There has been lots of economic data out today, all of it third tier stuff, but combined it paints a better picture on the economic front. Driven by refinancing activity, overall mortgage applications climbed again, but the purchases component remained woefully depressed.
The weekly petroleum inventories data was mixed, but crude oil saw a drawdown of 3.8 million barrels when the Street expected an increase of 2.5 million.
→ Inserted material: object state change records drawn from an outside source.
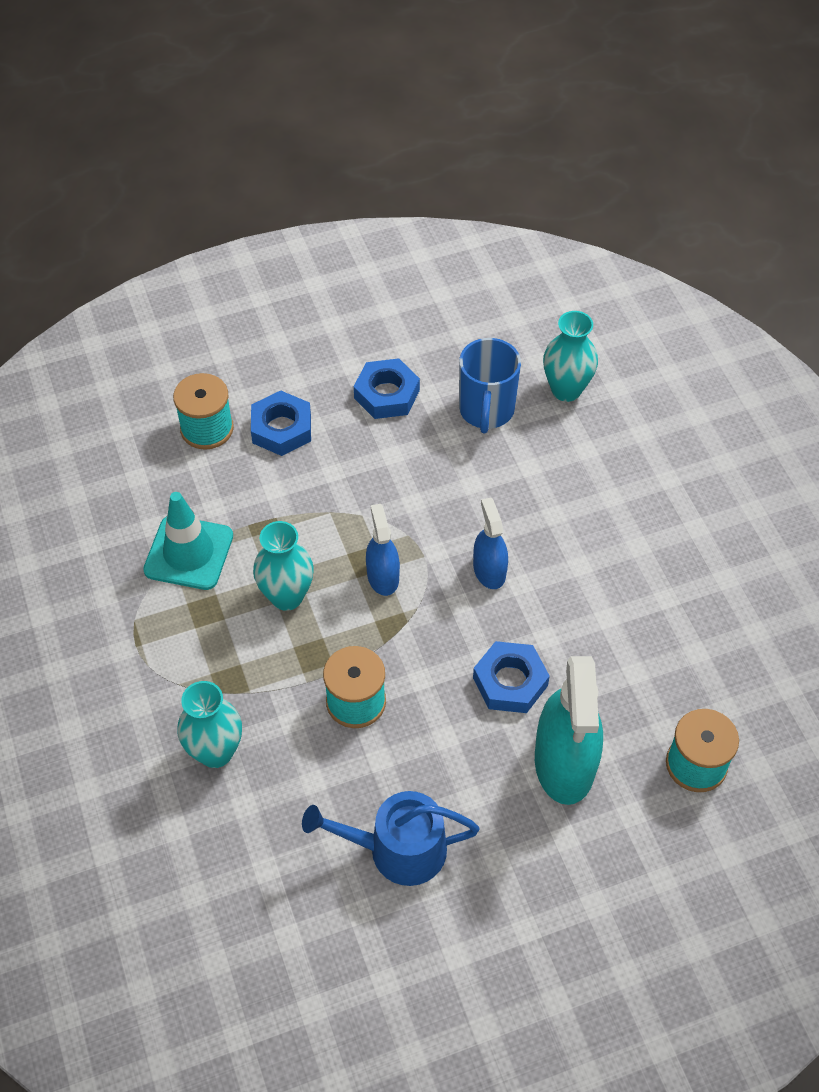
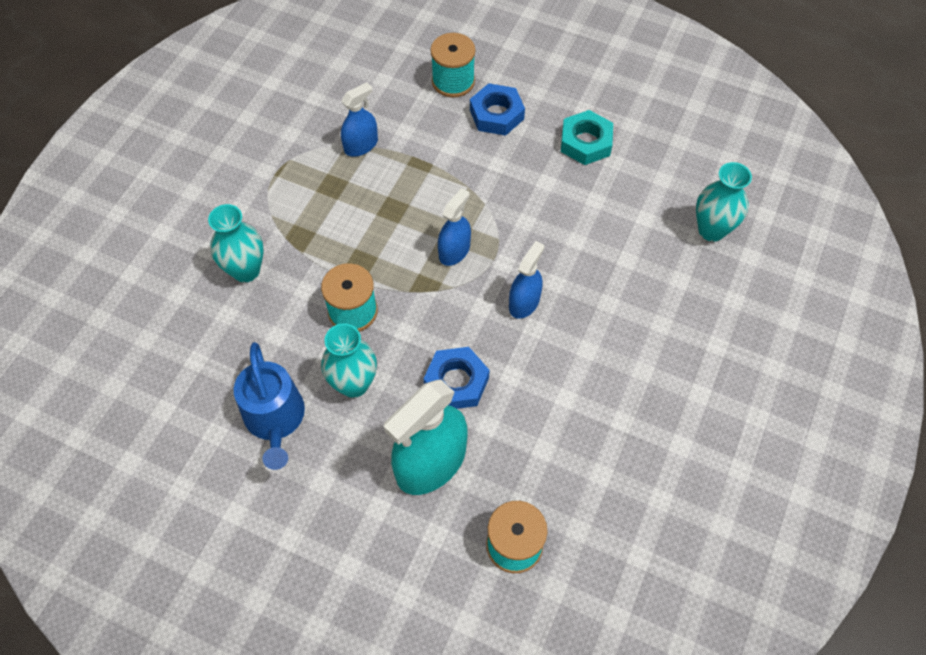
camera: 45 degrees right, 5 degrees up
(189, 553) = (361, 145): turquoise traffic cone -> blue spray bottle
(287, 596) = (385, 215): turquoise vase -> turquoise vase (354, 384)
(386, 394) = (586, 142): blue nut -> turquoise nut
(397, 850) = (275, 419): blue watering can -> blue watering can turned 150 degrees counterclockwise
(486, 410) = (639, 201): blue mug -> none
Lost in yesterday's hoopla over the next great jobs program was the latest survey of small businesses, which saw optimism decline yet again. I doubt that today's announcement of $600.0 million on community centers is going to get these guys any more upbeat about the economy. It's one thing to be out of touch but something else altogether to speak out of both sides of one's mouth and expect optimism. I think that the stock market is grappling with the same thing. There is some curiosity about the Dubai saga, there is worry about Greece and now Spain, and everyone is wondering what happens to Tiger Woods. But, the market has stalled, and that is directly related to fear of all this stuff coming down the pike.
I sense that the market wants to move higher yet still needs a catalyst. The upgrade of 3M (NYSE:MMM) is the kind of thing that lends a hopeful tone, but there has to be some strong earnings and even stronger guidance.
Steel stocks are putting in a good session today on murmurs that the companies in the sector are raising prices for shipments in early 2010. Although the price increases appear to be modest, and stem from a pickup in demand internationally, any pricing power is welcome following a year of significant pressure. For those companies who benefited from lower steel prices in 2009, the middle of 2010 could bring renewed cost headwinds. A company such as Whirlpool (NYSE:WHR) comes to mind as one that is very dependent on steel in the production process, and may still be feeling the impact of a sluggish global economy in the form the revenue inconsistency. Additionally, during the summer months, when China was trying to contract a lot of its commodity needs for the year, prices were expected to decline in the low double-digit percentages. Any pricing power in the new contracts helps the steel makers. Additionally, the industry is one that can be successful in both a strong or weak greenback environment.